After throwing for 3,149 yards and 39 scores as a junior, both city records, Solsma’s senior year produced new marks of 3,586 yards and 45 touchdowns. And those 45 TD tosses tied for second best ever in Iowa. Niles’ senior year netted 76 receptions for 1,302 yards in an offense that also got a very nice year from South Dakota State baseball recruit Philip Jacobson (51 catches for 936 yards).

As a freshman at Morningside the following year, Solsma redshirted while senior Ryan Kasdorf, a former Gatorade Player of the Year in talent-rich California, finished up an excellent career for the Mustangs.

Niles, on the other hand, was put to work immediately and wouldn’t have still been around this fall if not for a season ending injury in the 2016 season opener, his original junior year. What seemed to be a devastating loss at the time is now a big reason why Morningside, which lost an overtime national championship game in 2012, has another shot at the brass ring.

For the record, I might add, Solsma’s gaudy career numbers are now 948 of 1,359, a .698 percentage, for 13,741 yards and 161 touchdowns. That’s moving the ball more than 137 football fields.

Niles’ enters the national final with 360 career receptions for 6,175 yards and 70 scores, shattering the school’s all-time bests in all three categories.

None of this matters, obviously, to a confident Benedictine team that has won 11 in a row since a 28-21 loss Sept. 8 to an Evangel (Mo.) team that missed the playoffs with a 9-2 record. The sixth-ranked Kansas Wesleyan squad derailed by the Ravens on Saturday was also undefeated.

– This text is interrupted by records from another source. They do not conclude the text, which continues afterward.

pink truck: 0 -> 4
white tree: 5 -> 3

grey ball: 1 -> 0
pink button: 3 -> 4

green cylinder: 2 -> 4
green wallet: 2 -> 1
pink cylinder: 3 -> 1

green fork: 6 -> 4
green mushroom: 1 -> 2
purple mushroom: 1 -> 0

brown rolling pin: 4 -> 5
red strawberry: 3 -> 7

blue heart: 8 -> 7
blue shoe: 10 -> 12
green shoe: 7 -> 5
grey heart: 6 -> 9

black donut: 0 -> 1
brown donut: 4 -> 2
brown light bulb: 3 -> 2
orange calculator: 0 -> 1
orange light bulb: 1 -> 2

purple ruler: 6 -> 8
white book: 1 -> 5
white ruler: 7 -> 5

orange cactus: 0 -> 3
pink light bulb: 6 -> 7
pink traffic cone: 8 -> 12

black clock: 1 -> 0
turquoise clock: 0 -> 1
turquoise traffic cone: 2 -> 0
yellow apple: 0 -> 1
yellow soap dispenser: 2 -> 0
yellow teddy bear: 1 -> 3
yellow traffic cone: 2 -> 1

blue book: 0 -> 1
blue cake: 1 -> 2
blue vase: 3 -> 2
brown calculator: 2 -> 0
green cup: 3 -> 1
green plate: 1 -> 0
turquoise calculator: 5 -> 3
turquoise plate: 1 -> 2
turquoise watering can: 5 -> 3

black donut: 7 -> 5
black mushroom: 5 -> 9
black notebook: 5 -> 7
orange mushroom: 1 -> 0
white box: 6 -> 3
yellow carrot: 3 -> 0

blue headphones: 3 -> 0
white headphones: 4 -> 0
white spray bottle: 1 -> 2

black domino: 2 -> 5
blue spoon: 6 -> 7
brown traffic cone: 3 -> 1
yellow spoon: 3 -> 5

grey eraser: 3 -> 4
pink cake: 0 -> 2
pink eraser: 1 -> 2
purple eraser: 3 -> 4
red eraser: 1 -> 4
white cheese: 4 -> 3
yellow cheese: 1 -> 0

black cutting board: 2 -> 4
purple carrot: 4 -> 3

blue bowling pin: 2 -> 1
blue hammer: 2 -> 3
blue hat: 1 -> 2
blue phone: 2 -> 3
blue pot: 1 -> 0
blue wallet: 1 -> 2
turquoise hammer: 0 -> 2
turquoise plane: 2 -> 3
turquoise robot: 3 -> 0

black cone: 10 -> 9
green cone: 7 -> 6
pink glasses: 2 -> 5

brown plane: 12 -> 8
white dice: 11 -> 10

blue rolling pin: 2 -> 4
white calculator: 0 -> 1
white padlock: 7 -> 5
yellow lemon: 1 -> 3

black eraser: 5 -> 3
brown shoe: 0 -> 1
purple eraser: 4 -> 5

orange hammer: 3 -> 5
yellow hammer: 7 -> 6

Be that as it may, this is the first title game for Benedictine, which was 4-13 in 13 playoff trips before this year, losing 11 first-round games while reaching the semifinals in 1992 and 2001 -- the last time the Atchison school won a postseason game.

Yes, that other team should be a challenging test. Still, while Morningside leads the nation in eight team statistics and eight individual departments, Benedictine ranks first in just one stat -- third-down conversions.